I am a 20yo male,
I come from a modest background, government housing, absent fatheretc etc...
Currently I’ve been out of high school for 3 years, I went to a disadvantaged school but still scored well enough I got into engineering program at 17 due to anxiety and I was too young I dropped out.
I begun work as a sales guy and raked in the cash, the company owner loved me said I lifted the whole office . I said I would take another whack at college and tried nursing I loved the science and practical skills but I hated the social care aspects of nursing and the general attitude of nursing I turned down good offers of college I got because I didn’t want to commit to a move and a 30k loan for something I wasn’t 100% sure on so I took up a random job as a kitchen porter the chef promoted me to the line after 2 months and I worked my way up eventually sending out food he told me if I stayed in the industry I had the potential too “ change the whole game” he gave me nothing but a hard time throwing my food in the bin, shouting over the placement of a strawberry but when he left he said I had some of the best leadership he’s ever seen and was better than any commis chef he’s ever seen - the general manager told me this when he left.

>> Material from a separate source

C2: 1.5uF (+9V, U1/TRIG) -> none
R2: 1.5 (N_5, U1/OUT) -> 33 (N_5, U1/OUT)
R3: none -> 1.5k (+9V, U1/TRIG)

The restaurant ended up going down south and I jumped to a hotel but I got plucked from kitchen to go to bars at the meeting with HR they set me up with a bar interview and the beverage manager wanted me on his team so I went, all the time on the bar people tell me after talking to me for a while “You’ll go far” I hear this all the time when I’m showing other staff how to do stuff etc just yesterday a guy came up to me and said “This is from me, my wife and the table we think your a brilliant young man and theirs something special about you shook my hand with a generous tip and told me I would go far in life”
I was at a food court and met my old sales manager/owner and he said he was disappointed he thought I would be managing a sales floor or have my own business by now, why do I feel so disappointed I look around me in work and see people doing degrees, they know what they are doing with their life? Why can’t I nail it down yet? I was thinking about going back to college I would do it for medicine or computer science as they are two degrees with good return and job safety and I like tinkering with computers and reading medical journals a lot.
I am essentially cursed with jack of all trades master of none disease, I joked to my manager that I would make a website for career guidance for people but seriously men help me out?